Why Women Read Fiction - The Stories of Our Lives

Professor Helen Taylor
Tuesday 19 January 2021
St Mary’s
Church Road, Barnes

Professor Helen Taylor says she always warms to men who read novels. ‘I love that they’re not reading to get facts…I think they’re reading fiction to try and understand the world from an oblique perspective.  Fiction takes you on indirect routes to truth.’ But sadly the idea that fiction is a purely female domain is taken for granted by most people involved in the world of books.

So why is it that far more women than men are readers of fiction, literary festival-goers, members of literary societies and book clubs? This is the question that Helen Taylor explores in her engaging study:  Why Women Read Fiction – The Stories of Our Lives.  And it is an important one to ask partly because women readers form the life-support system for writers and publishers of fiction.
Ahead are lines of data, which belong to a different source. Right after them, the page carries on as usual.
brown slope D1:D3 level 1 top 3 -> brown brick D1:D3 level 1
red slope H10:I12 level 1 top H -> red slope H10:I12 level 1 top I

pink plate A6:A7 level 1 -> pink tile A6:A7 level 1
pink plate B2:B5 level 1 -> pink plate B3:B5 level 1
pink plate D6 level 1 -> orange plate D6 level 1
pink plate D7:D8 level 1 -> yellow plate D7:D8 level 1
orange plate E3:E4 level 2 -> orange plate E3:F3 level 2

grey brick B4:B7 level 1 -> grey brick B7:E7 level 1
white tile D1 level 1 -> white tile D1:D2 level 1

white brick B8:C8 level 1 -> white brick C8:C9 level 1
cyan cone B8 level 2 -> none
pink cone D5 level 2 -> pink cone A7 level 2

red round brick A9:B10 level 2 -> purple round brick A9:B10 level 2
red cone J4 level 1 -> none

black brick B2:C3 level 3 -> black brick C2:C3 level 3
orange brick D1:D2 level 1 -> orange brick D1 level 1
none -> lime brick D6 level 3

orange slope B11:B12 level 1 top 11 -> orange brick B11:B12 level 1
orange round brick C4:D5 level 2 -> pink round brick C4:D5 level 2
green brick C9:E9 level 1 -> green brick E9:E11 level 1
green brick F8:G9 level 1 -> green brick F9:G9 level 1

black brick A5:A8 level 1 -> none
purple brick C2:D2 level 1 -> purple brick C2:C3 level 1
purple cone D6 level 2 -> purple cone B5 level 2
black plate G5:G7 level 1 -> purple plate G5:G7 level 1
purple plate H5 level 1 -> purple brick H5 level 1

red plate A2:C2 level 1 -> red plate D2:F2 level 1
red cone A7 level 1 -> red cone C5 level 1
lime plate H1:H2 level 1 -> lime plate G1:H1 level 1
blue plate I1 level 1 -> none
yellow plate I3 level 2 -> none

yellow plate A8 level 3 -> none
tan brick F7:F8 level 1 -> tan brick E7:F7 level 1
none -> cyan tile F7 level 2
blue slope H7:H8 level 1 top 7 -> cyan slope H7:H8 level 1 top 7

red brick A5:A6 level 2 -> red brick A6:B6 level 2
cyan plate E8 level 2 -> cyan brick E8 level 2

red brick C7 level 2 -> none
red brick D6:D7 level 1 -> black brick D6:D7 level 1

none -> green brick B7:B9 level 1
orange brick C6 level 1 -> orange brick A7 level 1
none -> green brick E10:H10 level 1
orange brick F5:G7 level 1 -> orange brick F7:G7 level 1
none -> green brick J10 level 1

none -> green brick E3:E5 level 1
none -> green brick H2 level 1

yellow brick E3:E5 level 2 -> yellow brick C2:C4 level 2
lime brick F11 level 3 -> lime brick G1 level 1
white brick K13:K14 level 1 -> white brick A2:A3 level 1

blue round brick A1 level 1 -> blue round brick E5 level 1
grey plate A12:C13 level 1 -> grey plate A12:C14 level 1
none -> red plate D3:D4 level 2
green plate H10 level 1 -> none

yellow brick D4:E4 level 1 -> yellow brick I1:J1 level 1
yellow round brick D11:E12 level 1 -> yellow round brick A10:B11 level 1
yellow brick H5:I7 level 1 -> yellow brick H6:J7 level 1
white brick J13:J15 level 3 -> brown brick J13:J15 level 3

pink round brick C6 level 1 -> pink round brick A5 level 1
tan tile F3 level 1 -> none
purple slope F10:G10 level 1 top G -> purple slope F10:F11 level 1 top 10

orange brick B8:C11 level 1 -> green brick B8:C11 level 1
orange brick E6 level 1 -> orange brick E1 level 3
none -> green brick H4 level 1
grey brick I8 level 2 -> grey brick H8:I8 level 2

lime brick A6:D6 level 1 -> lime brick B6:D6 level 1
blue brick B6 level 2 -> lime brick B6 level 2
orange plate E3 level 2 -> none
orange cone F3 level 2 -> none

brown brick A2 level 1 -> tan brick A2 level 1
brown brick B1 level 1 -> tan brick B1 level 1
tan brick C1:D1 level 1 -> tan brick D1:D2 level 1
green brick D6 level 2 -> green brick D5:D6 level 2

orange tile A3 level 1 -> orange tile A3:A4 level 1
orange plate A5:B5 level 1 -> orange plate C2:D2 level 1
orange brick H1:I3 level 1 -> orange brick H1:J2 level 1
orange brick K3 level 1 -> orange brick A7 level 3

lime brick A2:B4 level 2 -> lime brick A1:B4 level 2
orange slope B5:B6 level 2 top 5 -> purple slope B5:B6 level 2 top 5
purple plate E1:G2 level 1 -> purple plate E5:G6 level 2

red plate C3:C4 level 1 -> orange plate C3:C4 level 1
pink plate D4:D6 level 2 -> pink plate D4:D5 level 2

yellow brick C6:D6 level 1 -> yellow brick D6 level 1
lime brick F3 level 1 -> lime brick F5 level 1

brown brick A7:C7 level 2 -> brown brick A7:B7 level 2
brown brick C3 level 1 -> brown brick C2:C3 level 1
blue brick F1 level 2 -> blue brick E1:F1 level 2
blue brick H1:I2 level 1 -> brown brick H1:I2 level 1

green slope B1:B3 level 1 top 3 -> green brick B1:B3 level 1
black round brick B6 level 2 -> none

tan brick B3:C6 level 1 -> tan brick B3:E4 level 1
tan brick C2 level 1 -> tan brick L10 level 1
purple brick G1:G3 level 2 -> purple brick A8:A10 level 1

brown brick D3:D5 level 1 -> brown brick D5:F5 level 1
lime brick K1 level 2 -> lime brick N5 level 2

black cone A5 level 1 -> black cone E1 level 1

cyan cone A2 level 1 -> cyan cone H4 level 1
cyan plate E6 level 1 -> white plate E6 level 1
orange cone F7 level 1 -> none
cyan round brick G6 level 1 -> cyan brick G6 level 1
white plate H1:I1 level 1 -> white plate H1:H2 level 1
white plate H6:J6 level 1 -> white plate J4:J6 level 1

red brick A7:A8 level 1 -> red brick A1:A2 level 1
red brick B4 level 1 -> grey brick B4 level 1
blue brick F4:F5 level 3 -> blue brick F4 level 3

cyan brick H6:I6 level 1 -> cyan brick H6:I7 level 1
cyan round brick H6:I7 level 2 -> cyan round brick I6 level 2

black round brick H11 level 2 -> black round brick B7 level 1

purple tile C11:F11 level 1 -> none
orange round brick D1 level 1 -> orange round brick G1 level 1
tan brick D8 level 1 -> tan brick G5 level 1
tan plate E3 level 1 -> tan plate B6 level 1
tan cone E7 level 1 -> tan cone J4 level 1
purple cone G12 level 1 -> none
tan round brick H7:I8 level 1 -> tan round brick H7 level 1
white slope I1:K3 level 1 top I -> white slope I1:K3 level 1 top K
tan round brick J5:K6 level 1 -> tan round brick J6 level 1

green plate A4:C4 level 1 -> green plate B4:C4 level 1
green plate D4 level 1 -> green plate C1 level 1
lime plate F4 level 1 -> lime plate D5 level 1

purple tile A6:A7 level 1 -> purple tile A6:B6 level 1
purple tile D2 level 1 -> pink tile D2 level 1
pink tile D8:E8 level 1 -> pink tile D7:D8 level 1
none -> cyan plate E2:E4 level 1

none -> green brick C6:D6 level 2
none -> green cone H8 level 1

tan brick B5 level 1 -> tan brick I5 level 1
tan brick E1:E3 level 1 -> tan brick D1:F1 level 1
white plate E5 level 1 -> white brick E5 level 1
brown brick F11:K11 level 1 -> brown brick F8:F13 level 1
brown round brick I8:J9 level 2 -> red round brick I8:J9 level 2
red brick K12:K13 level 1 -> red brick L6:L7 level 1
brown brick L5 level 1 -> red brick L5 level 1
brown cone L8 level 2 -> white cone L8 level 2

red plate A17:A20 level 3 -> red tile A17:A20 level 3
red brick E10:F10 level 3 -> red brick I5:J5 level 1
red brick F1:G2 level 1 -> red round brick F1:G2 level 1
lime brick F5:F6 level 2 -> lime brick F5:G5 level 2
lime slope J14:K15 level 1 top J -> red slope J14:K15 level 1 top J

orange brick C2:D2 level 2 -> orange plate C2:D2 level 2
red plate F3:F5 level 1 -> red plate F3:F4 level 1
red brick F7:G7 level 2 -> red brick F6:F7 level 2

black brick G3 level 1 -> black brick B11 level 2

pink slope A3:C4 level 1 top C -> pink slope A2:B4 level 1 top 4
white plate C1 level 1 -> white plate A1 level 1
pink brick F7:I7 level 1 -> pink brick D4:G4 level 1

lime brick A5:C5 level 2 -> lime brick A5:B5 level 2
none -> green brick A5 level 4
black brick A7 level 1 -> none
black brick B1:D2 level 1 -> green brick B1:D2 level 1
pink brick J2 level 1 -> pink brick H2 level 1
As Ian McEwan once remarked ‘when women stop reading, the novel will be dead’. 

There have been many histories of women’s reading but this questionnaire-based survey of more than 400 women is the first to explore the role and meaning of fiction in women’s lives.  Helen Taylor reveals that her correspondents frequently refer to how novels make them feel.  For many it is an intensely personal activity, ‘a lifeline’, ‘my best friend’, a means of escape. But novels can also influence the way in which female readers understand and shape their own life stories.

Helen’s own love of fiction started early, encouraged by her mother. In one way or another she has been engaged with literature throughout her life.  She went on to have an academic career, becoming Professor of English and American Literature at various universities in both the US and UK and is currently Emeritus Professor of English at Exeter University.  She has published extensively on American Southern LIterature and Culture and was elected Hononary Fellow of the British Association of American Studies in 2011 for her distinguished contribution to the subject.

Recently Helen’s activities have extended beyond academia. She became Director of the first literary festival held in Liverpool in 2016 and continues to play a prominent role in the programming of their biennial events.